Redcore farce shows there are no short cuts in scientific research
The Redcore browser, which its developers claimed to be the first domestically produced browser with self-developed core technology, was revealed to be based on Google Chrome. Science and Technology Daily comments:
It was almost immediately after the browser's developers announced success in a new round of fundraising that it was found to be fake. Some people extracted its installation document folder and found it contained Google Chrome files.
Beside that, the resumes of its main developers, including education and past job experiences, were also found to be fake.
Some say the incident is comparable to the Han-core incident 15 years ago, in which some professors claimed to have invented a micro chip with domestic technologies but had actually done nothing except scrape the logo off an exported chip and paint theirs on it.
But Redcore is even worse than that because it intentionally makes use of loopholes in the rules. For example, it has used the open-source code of Google chrome, but without labeling clearly the source as required. It cheats the public by claiming it developed "independent" technologies, which it has never done. If Han-core is a thief, Redcore can be called a fraudster, to which the market, the public, and the investors have all fallen victims.

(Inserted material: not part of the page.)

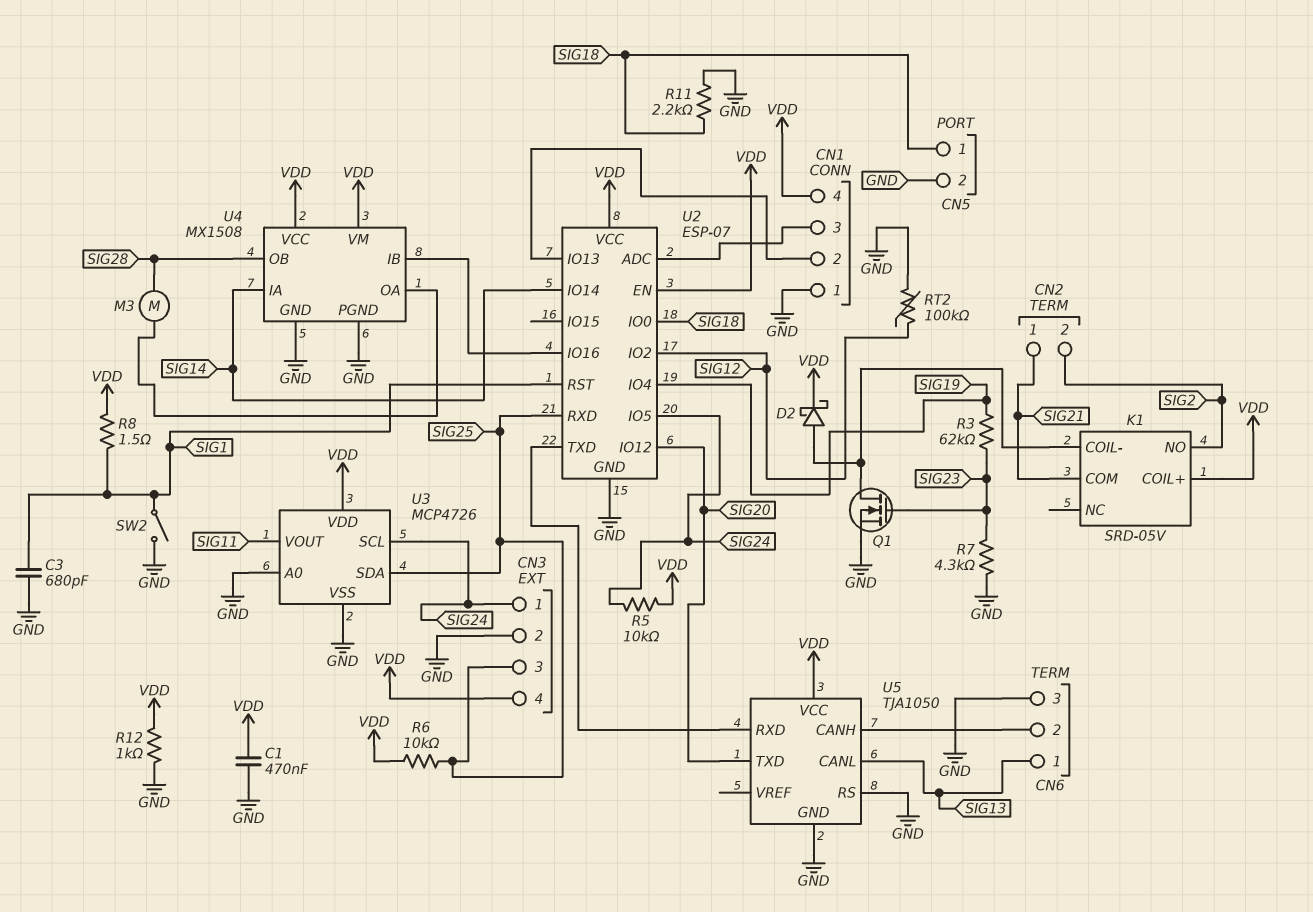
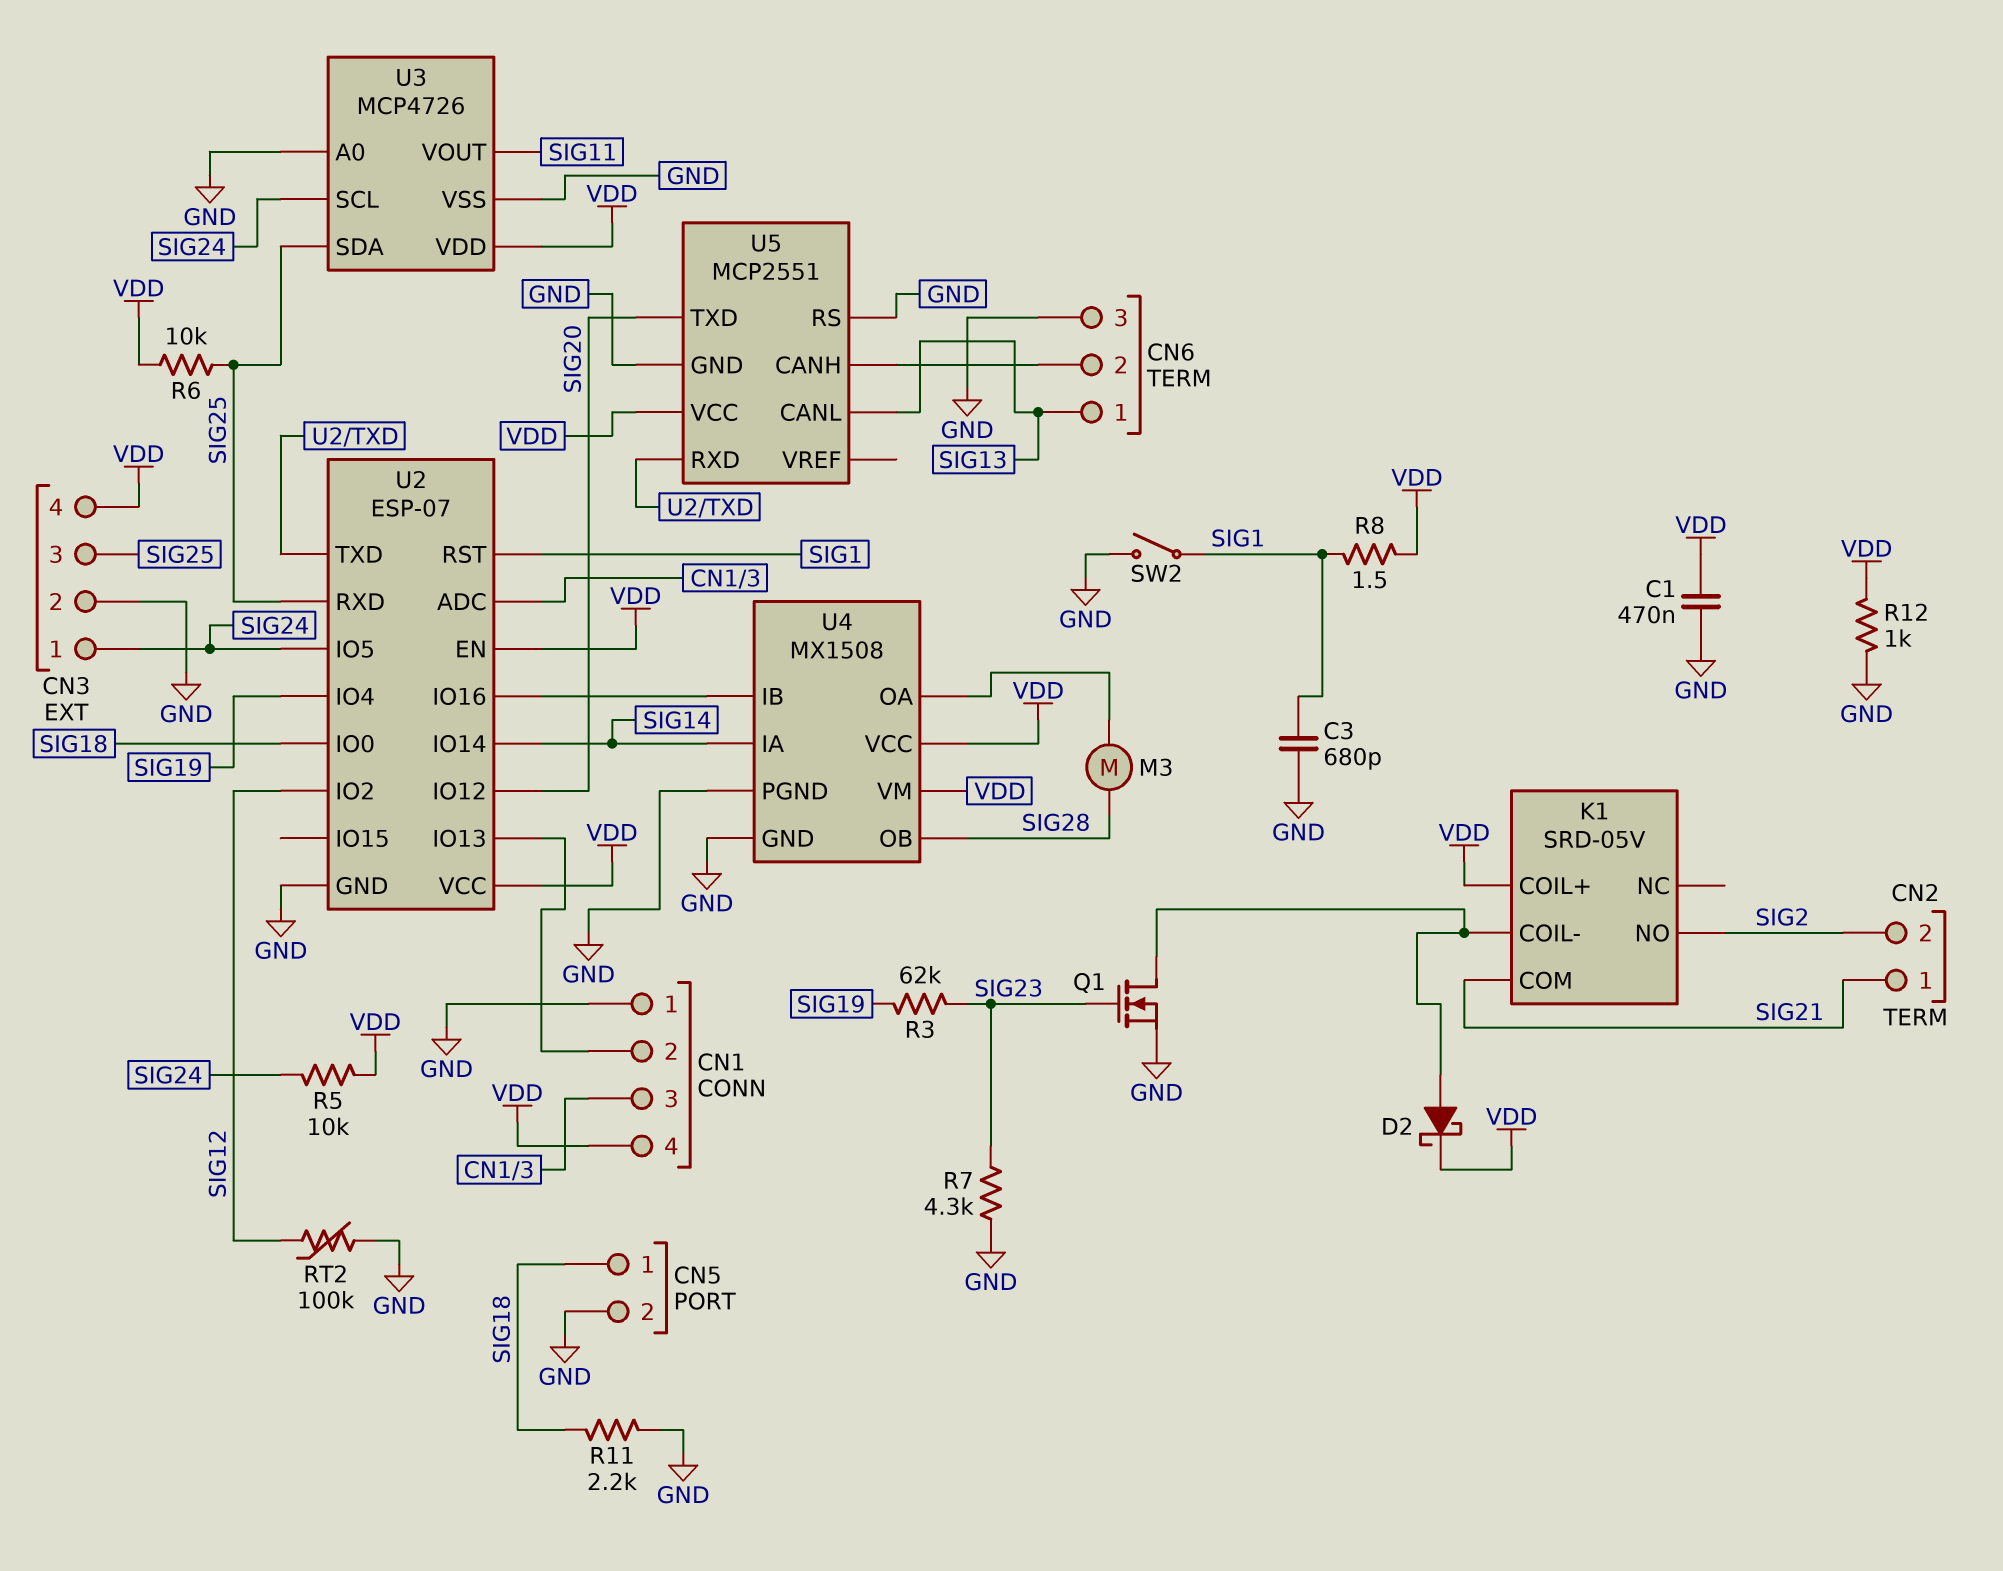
U5: TJA1050 -> MCP2551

Now Redcore developers have withdrawn the download link on their websites and apologized. It remains questionable whether their activities are suspected of false drumbeating, but one thing is certain: The market will give them the penalty they deserve. Investors are not so stupid as to be cheated into believing such a lie.
The Redcore incident should also teach all enterprises in the market a lesson: new technologies can only be developed through hard work, not copying. They should also learn never to lie to the public because any lie will be exposed soon.